Mystic Stones, along with Demi Monde, were one of the original leading lights of the creative underground space rock movement in the late 80's and early 90s. Strangely the label never did put out a "monster" album, though they have plenty of really good ones - perhaps Mandragora's "Temple Ball" being the highlight - an album we are certain to cover eventually.
A timely listen, as this segues well with the Mr. Quimby's Beard blurb from yesterday. For those of you who remember when Ozric Tentacles broke out big-time in the late 1980's, then you'll probably also recall a host of other bands coming from the UK Festival scene, as well as other astral travelers from the world over. Soma's debut Epsilon was preceded by quite a bit of hype - something akin to "if you love Ozric, then you'll be blown away by Soma". Always a dangerous thing to do, and sure enough Soma's album didn't live up to such a lofty reputation. That's probably no fault of the band, but finger pointing goes to those that were trying to market it to a new, hungry and discerning audience. However, not living up to an exceedingly high bar is not the same thing as saying the album wasn't any good. Quite to the contrary, and I hope to review that album separately as I did manage to keep it after all these years.
Fast forward to 1995, and Soma's long delayed second album finally gets released (originally recorded in 1992). By the mid 1990s, as mentioned in the Mr. Quimby post, a certain blasé attitude had penetrated the targeted audience. Whether through overexposure, redundancy, or saturation - who knows - but many of us were exhausted of the style. And to top it off, Soma's album was already 3 years in the can, and was now finally being issued by an obscure Italian label with little distribution. I gave it the short shrift back then, tossed it quickly and said "same ol' same ol'" It wasn't fair, but I was still digesting hundreds of new albums in the mid 90s, and only the best of the best were standing out. I recently received a second chance to buy the CD through a used set sale, and I jumped on it.

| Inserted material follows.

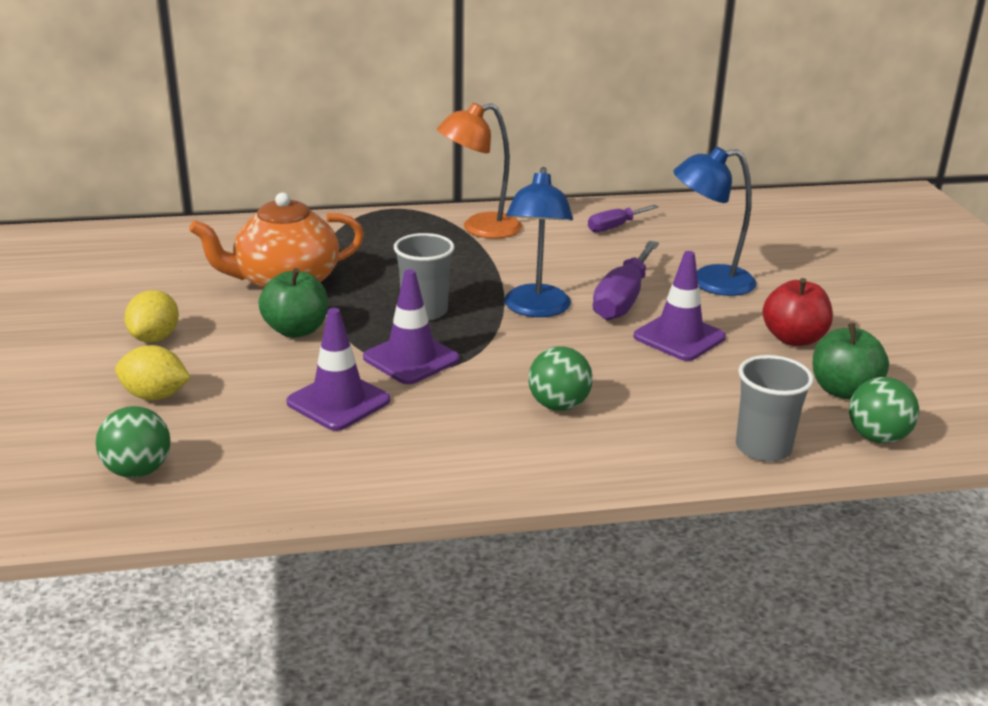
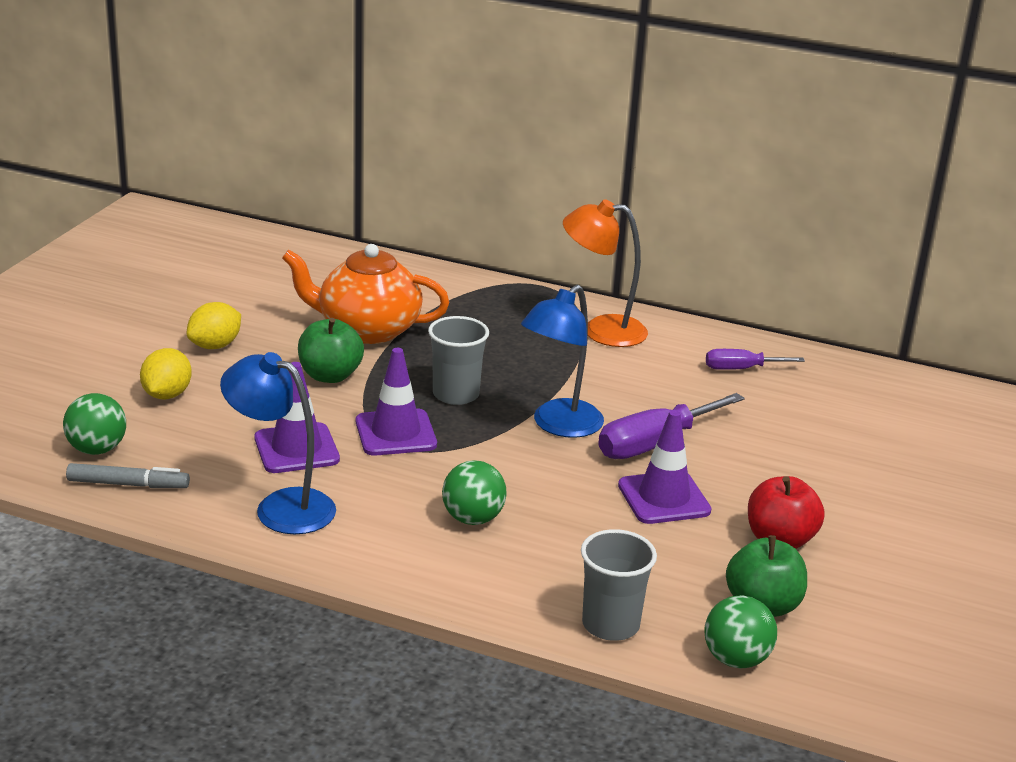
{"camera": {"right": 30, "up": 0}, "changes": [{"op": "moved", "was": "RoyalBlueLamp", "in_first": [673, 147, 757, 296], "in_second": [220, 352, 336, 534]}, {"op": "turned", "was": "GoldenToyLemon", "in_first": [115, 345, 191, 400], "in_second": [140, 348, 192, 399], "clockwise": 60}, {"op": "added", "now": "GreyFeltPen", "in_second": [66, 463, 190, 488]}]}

A revisit has been kind to Dreamtime. In reality, you can hear the band had actually matured, while expanding their sound to incorporate more sophisticated structures. As such, Soma's final album isn't so much a space rock rave-up, but rather a progressive rock album via the Hawkwind lens. Complex meter shifts, and vocal fronted rock music aren't necessarily the common tools of the jamming space rock trade, but are more than welcome to this listener anyway. Too bad Soma didn't really get their chance to shine in the spotlight. I bet a reunion, similar to what Omnia Opera just pulled off, would prove to be quite a revelation.